Cette cérémonie était attendue par le microcosme politique. Sur scène, Gérard Collomb et David Kimelfeld s’affichaient côte à côte. Avant de monter sur l’estrade, les deux élus qui sont désormais engagés l’un contre l’autre dans la campagne des présidentielles ont échangé quelques mots avec le sourire. Chacun allant ensuite se réfugier auprès de sa cour.
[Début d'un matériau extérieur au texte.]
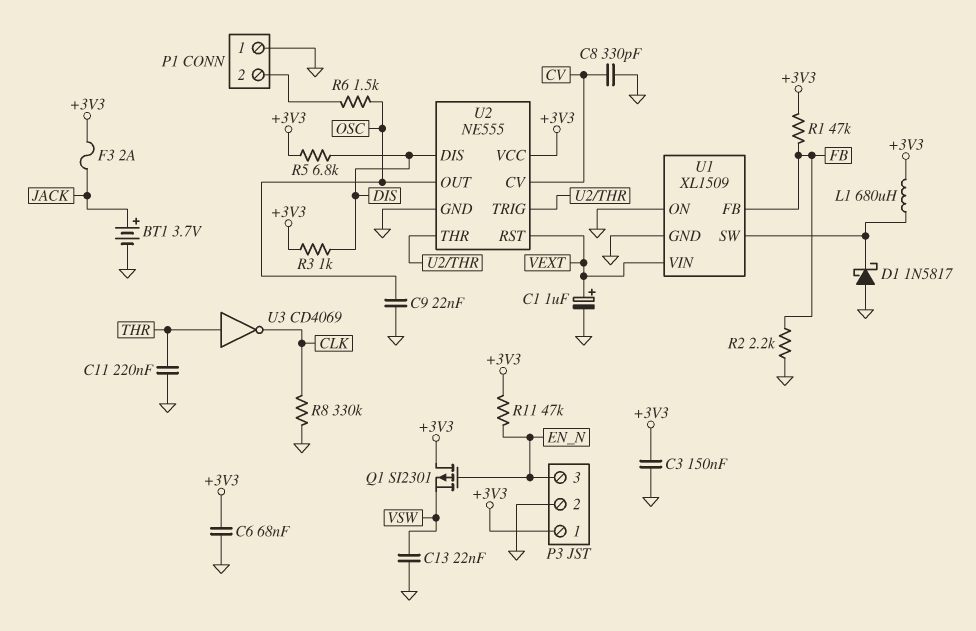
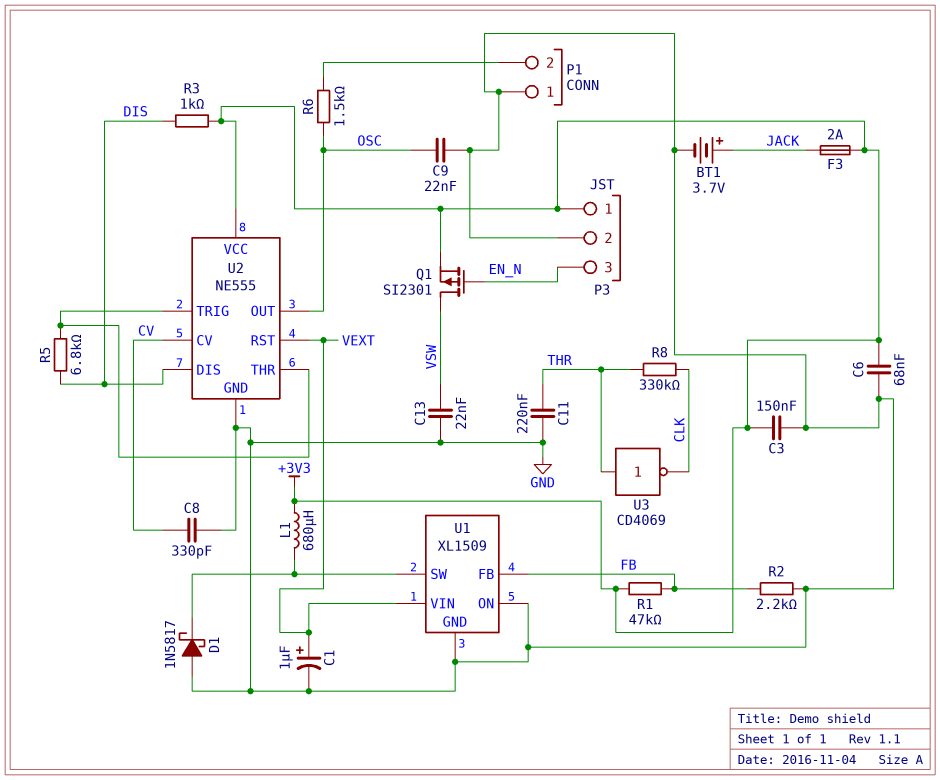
Q1: PMOS SI2301 (G EN_N, D +3V3, S VSW) -> PMOS SI2301 (G EN_N, D VSW, S +3V3)
R5: 6.8k (+3V3, DIS) -> 6.8k (DIS, U2/THR)
R8: 330k (CLK, GND) -> 330k (CLK, THR)
R11: 47k (+3V3, EN_N) -> none

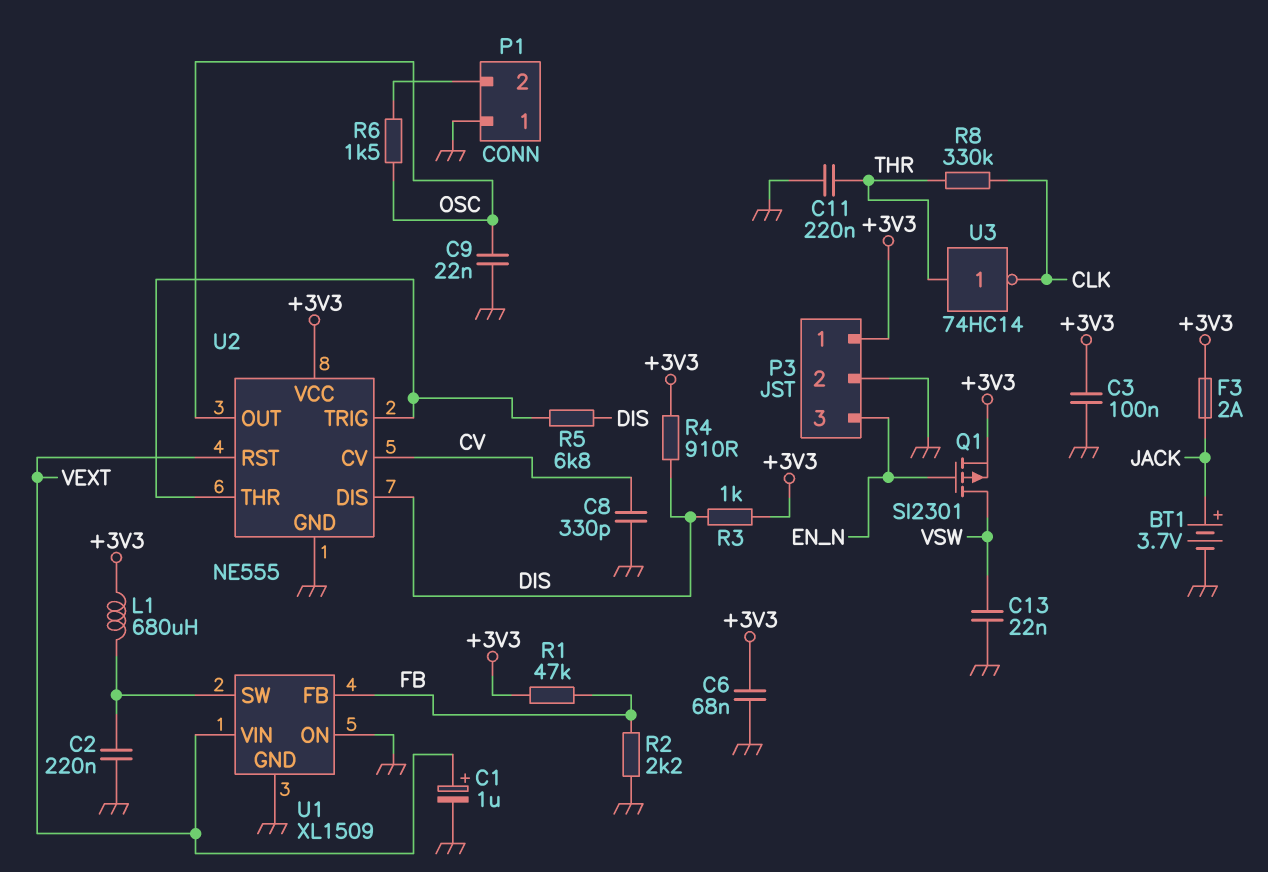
C2: none -> 220nF (GND, U1/SW)
C3: 150nF (+3V3, GND) -> 100nF (+3V3, GND)
D1: schottky 1N5817 (A GND, K U1/SW) -> none
R4: none -> 910 (+3V3, DIS)
U3: NOT CD4069 (in THR, out CLK) -> NOT 74HC14 (in THR, out CLK)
Dans son discours, David Kimelfeld a tenu à remercier Gérard : “j’ai beaucoup appris à vos côtés et le combat politique ne doit pas nous empêcher de voir le travail accompli”. Si son discours était centré sur sa relation à l’arrondissement dont il est le maire, le président de la métropole a rapidement abordé leurs chemins qui “se sont éloignés”. “Nous ne partageons plus la même vision pour cette métropole (…) notre modèle économique est révolu et l’avenir s’inventera autrement”, a souligné David Kimelfeld.

Campagne dissimulée

Quelques minutes plus tard, derrière son pupitre, Gérard Collomb s’est livré à une lecture diamétralement opposée. D’abord de l’exercice des voeux. David Kimelfeld avait lui refusé d’en faire une étape de sa campagne électorale : “la loi me le permet, mais je ne vais pas vous parler de mon bilan et de mon programme”. Gérard Collomb lui joue à plein sur cette zone grise qui lui offre une tribune importante en période électorale, les candidats n’ont normalement pas le droit de faire campagne dans le cadre de leur mandat, mais une tolérance s’applique traditionnellement aux voeux. Le maire de Lyon déroule à chaque cérémonie de voeux son programme de candidat. Il l’avait déjà fait quelques heures plus tôt lors de son traditionnel discours à la presse. S’il avait commencé en expliquant qu’il ne présenterait pas son programme, il en a évoqué les grands axes : environnement, anneau des sciences, développement économique et surtout l’autocélébration du modèle lyonnais

Rupture ou ajustements

Mercredi soir, à la Croix-Rousse, il s’est de nouveau livré à cet exercice, démontant les nuances apportées quelques minutes plus tôt par David Kimelfeld. Partant des Canuts pour aller à la fermeture d’usine dans le 9e arrondissement dans les années 1990, le maire de Lyon a insisté sur le développement économique : “j’ai la conviction qu’une ville où il fait bon vivre est d’abord une ville qui sait offrir des emplois”. Évoquant le défi environnemental, Gérard Collomb a rappelé que, pour lui, l’avenir ne passe pas par la rupture, mais par des aménagements : “La véritable révolution, ce n’est pas de réduire la circulation, mais de les faire rouler avec des énergies décarbonnées”. C’est la philosophie générale de ce discours qu’une partie de l’assistance n’a pas apprécié. Gérard Collomb qui doute des chances de sa liste de remporter l’arrondissement et la circonscription métropolitaine qui englobe le 4e n’a pas dû être rassuré.